The war on freedom

Jul 27, 2008 08:33

http://www.latimes.com/news/local/la-me-fastfood23-2008jul23,0,6631786.story

Just 7 short years ago we watched in surreal horror as two planes crashed into the WTC buildings. I remember it clearly, as do all Americans. I had just bought a house and that was the day I was getting my satellite installed. One of the first pictures I got on my newly installed service was the second plane crashing.



It's easy to pick out monumental events and place them as a landmark. Secular society has been in varying states of decay for thousands of years. Yet, with dramatic events, we often take pause and take stock of our moral inventory. 9/11 showed us that there is still a gasp of breath left in the lungs of freedom, a shout of injustice, but I fear it is a dying breath. The key to the constitution and the founding fathers ideals was never government on paper. This is why, comparatively to most, that the documents that they penned were not detailed in cumbersome ways. They kept it simple. They created the principle around one ideal that was completely, and utterly dependent on one foundation. Freedom above all else, no matter what the cost, enforced by man's ability and unquestionable right of self governance. It was simplistic. And with anything, it seems, that is a simplistic ideal, the masses will strive to complicate. How different we are today. Even since 9/11. The landscape has changed so dramatically. What used to be our freedom being nickled and dimed has turned into open lines of credit greater that the national debt. Those, not unlike Paul Revere, who call out the warning are slowly fading. Today Paul Revere would be called a "racist," or "In bed with big oil." "A British Hater."
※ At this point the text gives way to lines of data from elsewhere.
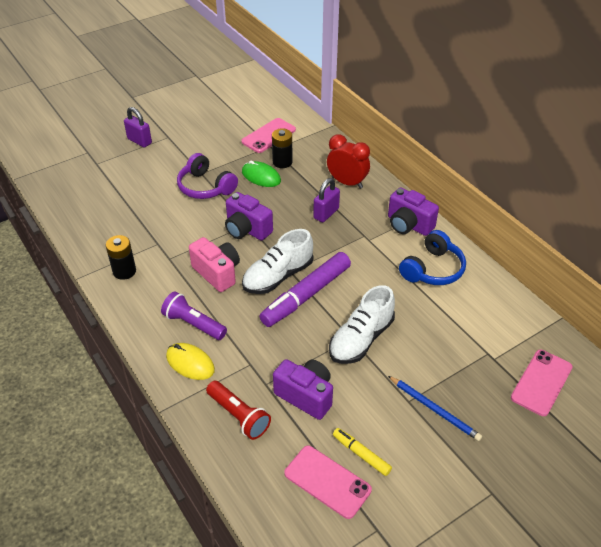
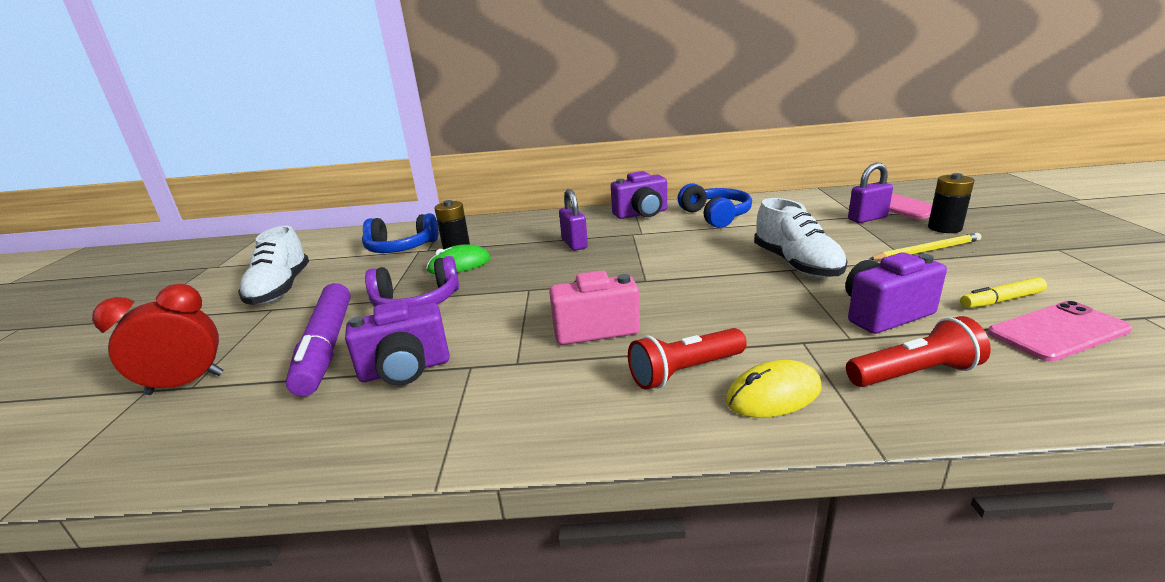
camera: 55 degrees left, 20 degrees down
(124, 271) = (491, 416): black battery -> black battery (944, 228)
(139, 141) = (230, 333): purple padlock -> purple padlock (867, 218)
(193, 324) = (685, 372): purple flashlight -> red flashlight
(247, 229) = (538, 291): purple camera -> purple camera (405, 370)
(268, 136) = (401, 248): pink phone -> blue headphones
(278, 276) = (647, 289): white shoe -> white shoe (280, 289)
(306, 295) = (698, 279): purple marker -> purple marker (326, 347)
(347, 183) = (542, 226): red clock -> red clock (186, 384)
(434, 409) = (926, 250): blue pencil -> yellow pencil

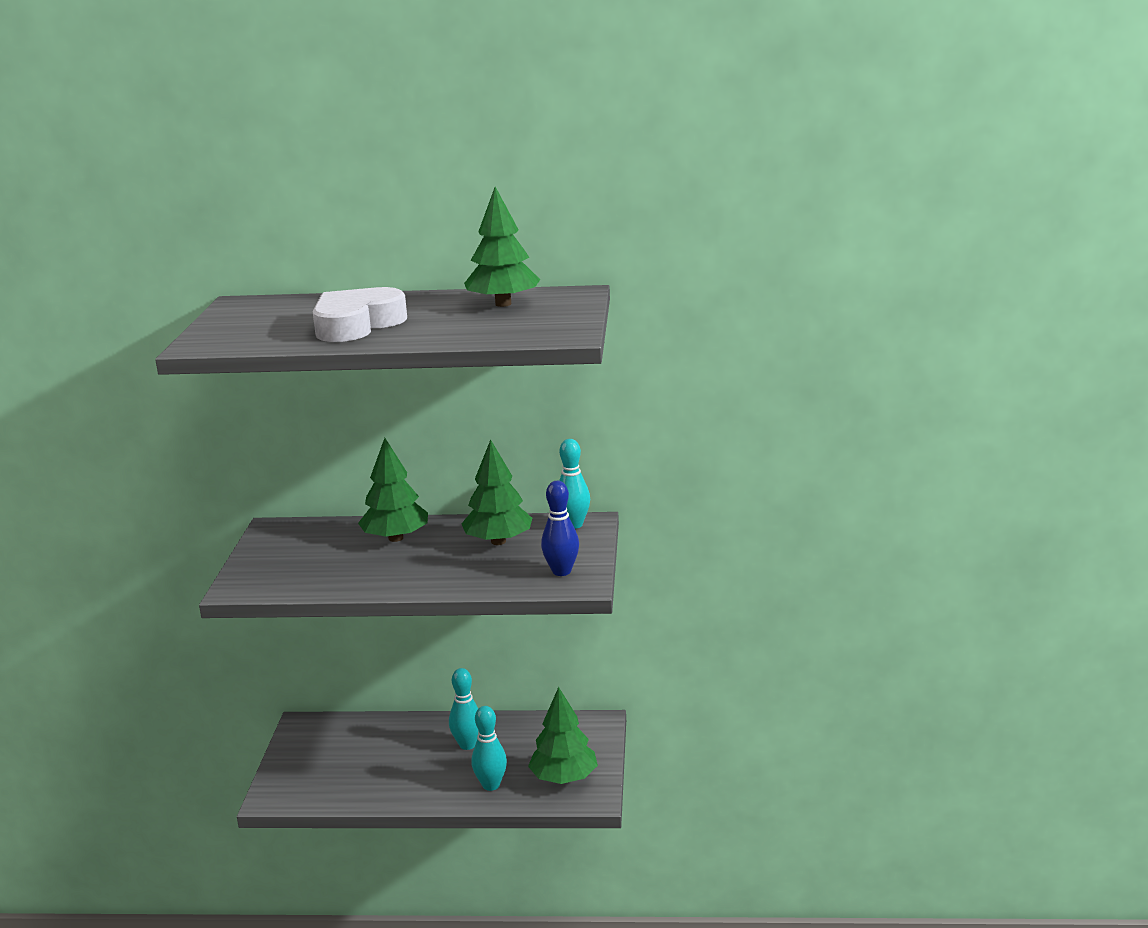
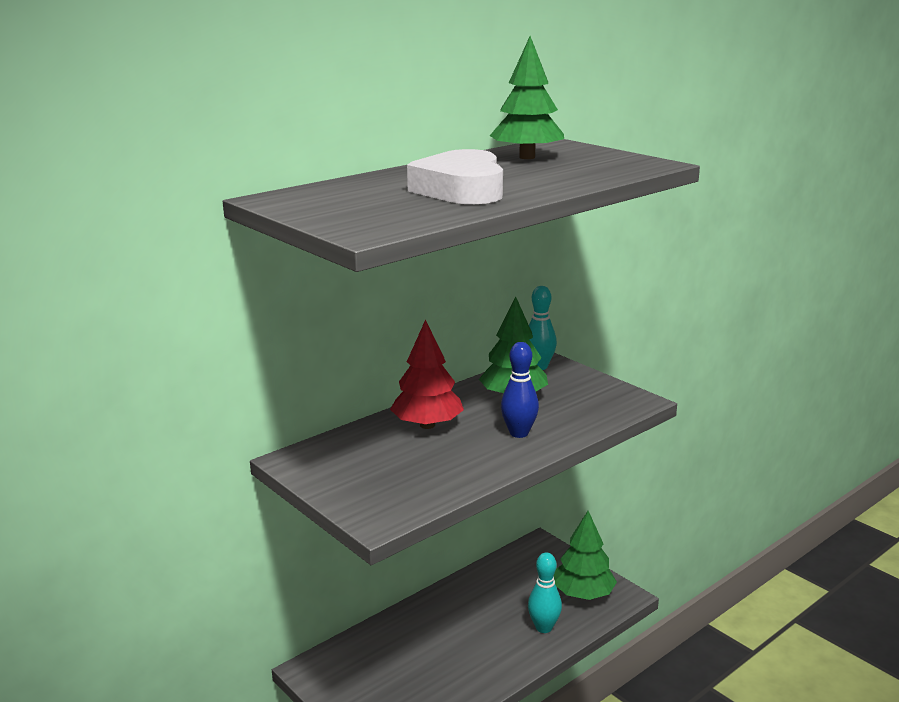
camera: 45 degrees left, 0 degrees up
(395, 538) = (427, 425): green tree -> red tree
(467, 745) = (476, 609): turquoise bowling pin -> none
(561, 571) = (605, 398): blue bowling pin -> blue bowling pin (519, 433)

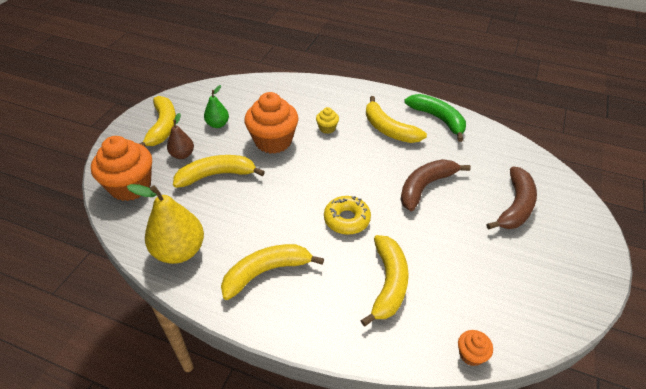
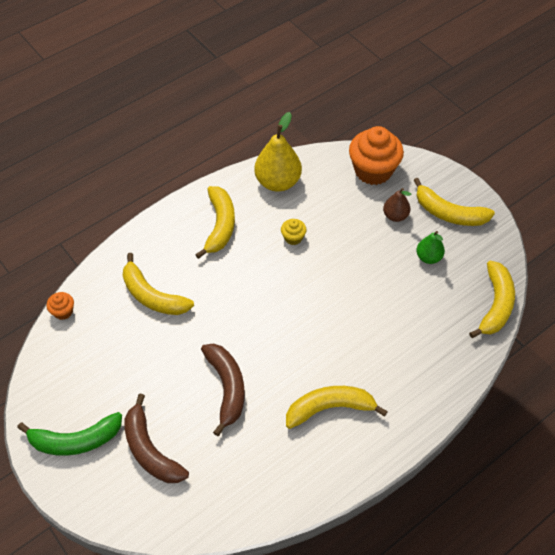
camera: 120 degrees right, 10 degrees up
(216, 175) = (350, 231): yellow banana -> yellow banana (495, 304)
(273, 141) = (373, 293): orange cupcake -> none
(327, 128) = (366, 349): yellow cupcake -> yellow cupcake (293, 238)
(347, 219) = (233, 302): yellow donut -> none
(438, 119) = (316, 472): green banana -> green banana (75, 440)

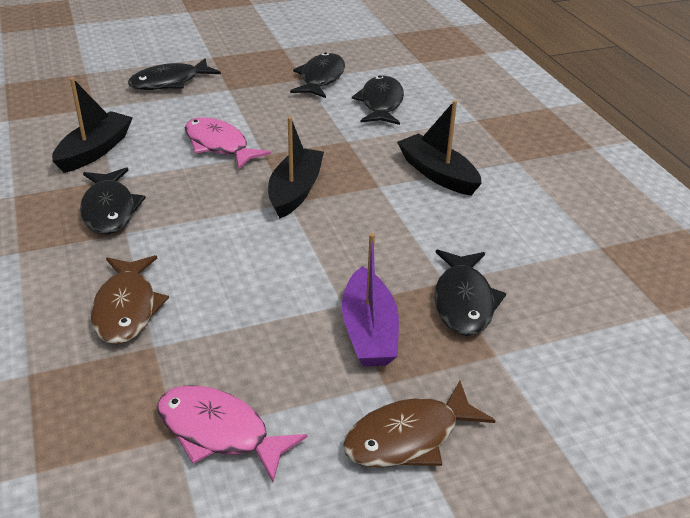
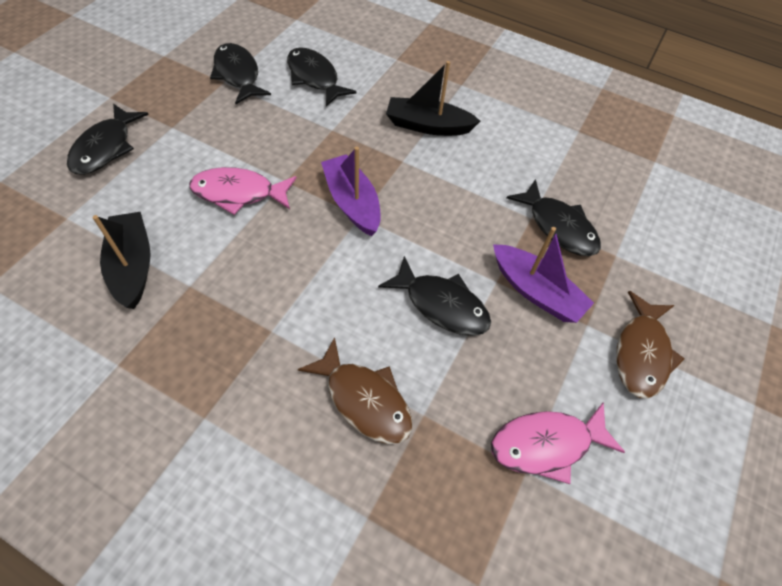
camera: 45 degrees left, 20 degrees up
(109, 210) = (229, 318): black fish -> black fish (441, 305)
(295, 191) = (352, 202): black boat -> purple boat

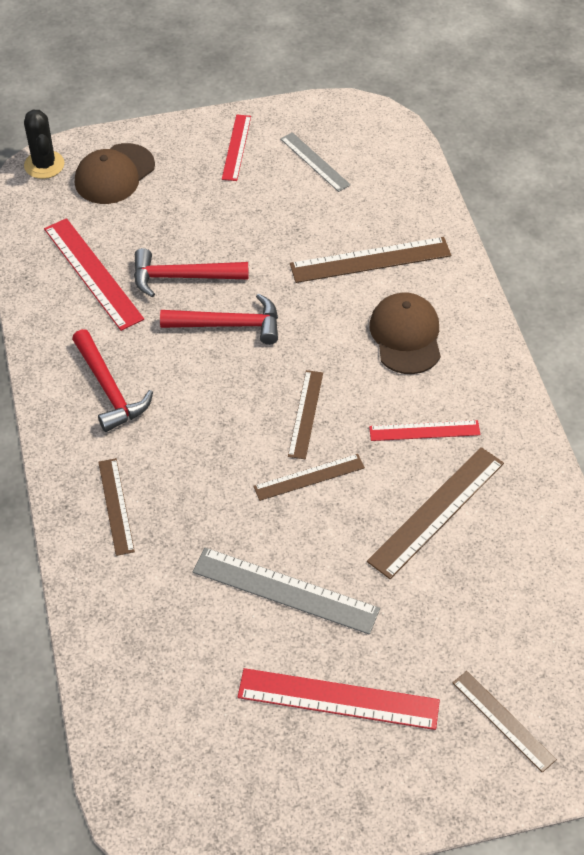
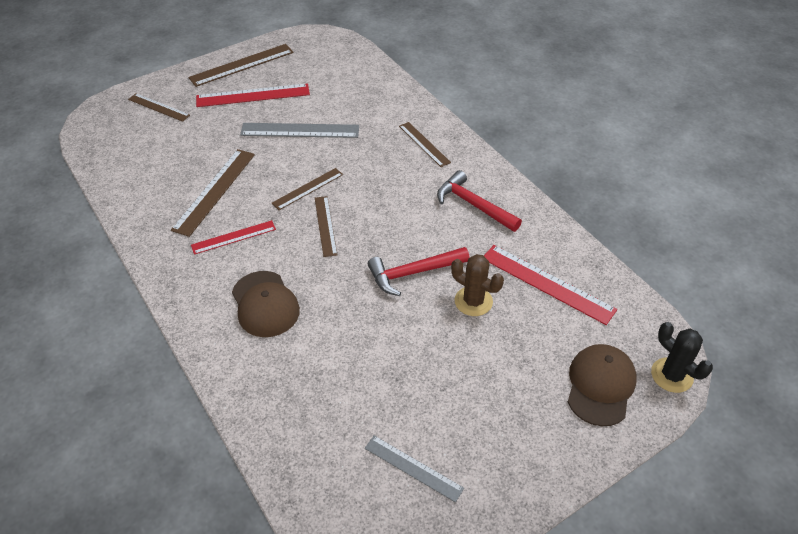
camera: 160 degrees right, 5 degrees down
(182, 277) = (473, 301): red hammer -> brown cactus
(236, 147) = (503, 460): red ruler -> none
(370, 260) = (316, 366): brown ruler -> brown ruler (242, 65)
A person has a right to eat what they want. They have the right to decide if they want fast food, without the counterfeit moral police influencing what they can or can not purchase. If a person is killing themselves by doing things you dont agree with, then you have to let them do that. It is their choice. I'm not saying you can't appeal or advice a person, you just can't force them. This is "Human Condition 101." Stopping fast food joints from opening, changing menus, etc. is forcing will onto others. It's the left hand of humanism and it is evil. Freedom, no matter the cost, is all that matters! Even it that means people are getting fatter, having more health problems and costing more money in the medical system. Freedom is simple and simple things do not change.

I'll take an order of freedom, super-sized, with a coke.